Capítulo 17: «Dar para recibir, ese es el secreto de la vida.»
Lilibeth aporreó la puerta de la princesa sin ningún reparo; había presentido que algo iba mal y no solía equivocarse. Además, estaba el asunto del huevo... Después de darle muchas vueltas, aún le quedaba la duda de si la princesa Dagmar sería capaz de ello. «No ha podido ser ella», se dijo a sí misma por enésima vez.
Aunque claramente era la principal sospechosa, ahora, sentía que la conocía de verdad. «Nos apreciamos a nuestra manera», opinó en su mente. Y por eso mismo, estaba frente a su alcoba en aquel instante.
Sintiendo la urgencia en su corazón y a pesar de que la princesa no respondía a su llamado, Lilibeth, decidió tentar a la suerte y giró el pomo de la puerta con delicadeza.

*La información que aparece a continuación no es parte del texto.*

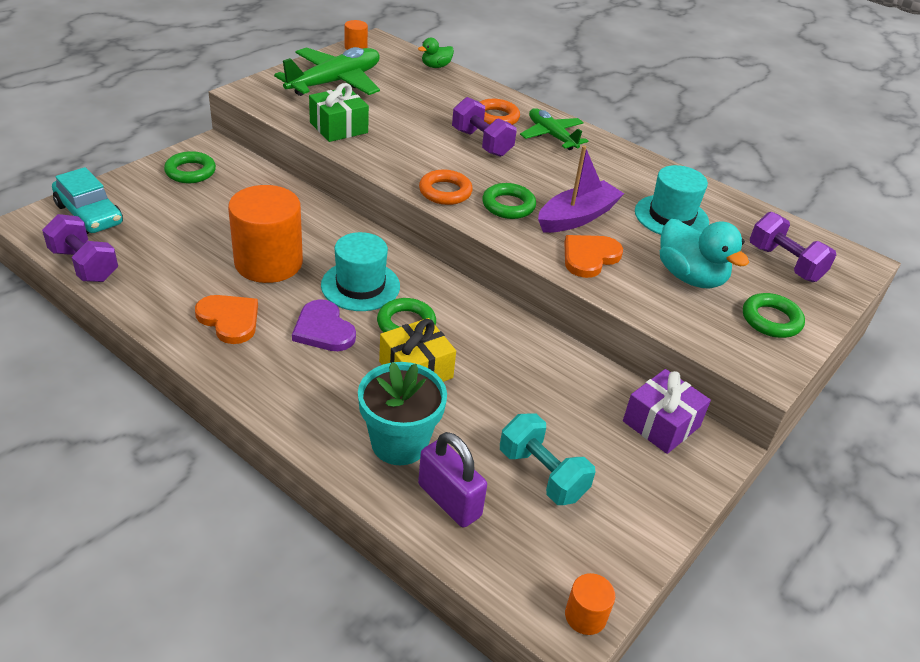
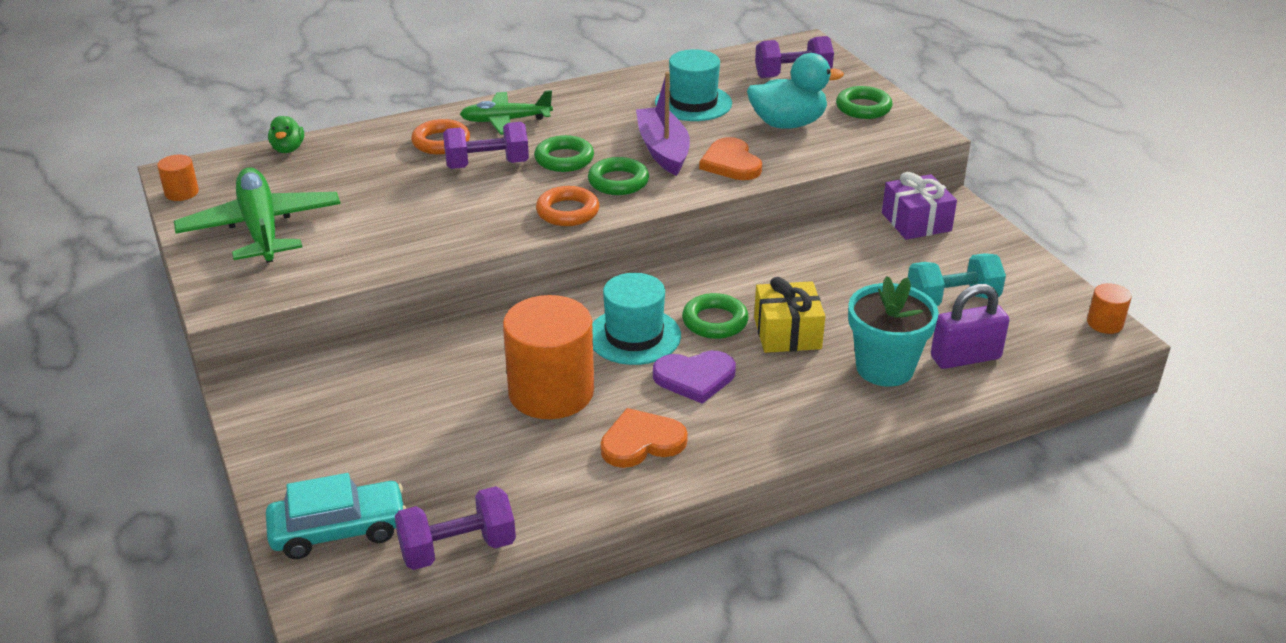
camera: 60 degrees left, 5 degrees down
(190, 172) = (301, 421): green ring -> green ring (564, 159)
(338, 127) = (377, 249): green gift -> none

Los engranajes sonaron y, al abrirla completamente, entrevió un extraño bulto en medio de la cama, con las sábanas por encima.
Tal y como se había imaginado, al acercarse, lo vio removerse.
—Márchese —suplicó la princesa con un hilo de voz desde su escondite.
Sus palabras no la detuvieron y se sentó a la orilla de la cama.
—¿No te encuentras bien? —le preguntó la bruja.
—¿Lilibeth? —balbuceó la princesa; al mismo tiempo, asomó la cabeza por debajo de las sábanas.
Que Dagmar reconociera su voz la hizo sonreír por un momento. Pero pronto esa alegría se vio empañada por la imagen estremecedora de la princesa; su piel estaba apagada, enrojecida y sus párpados hinchados. Las lágrimas aún empañaban su rostro y tenía la nariz sonrosada.
—¿Has estado llorando? ¿Qué ha ocurrido? —preguntó Lilibeth; la preocupación la invadió de inmediato.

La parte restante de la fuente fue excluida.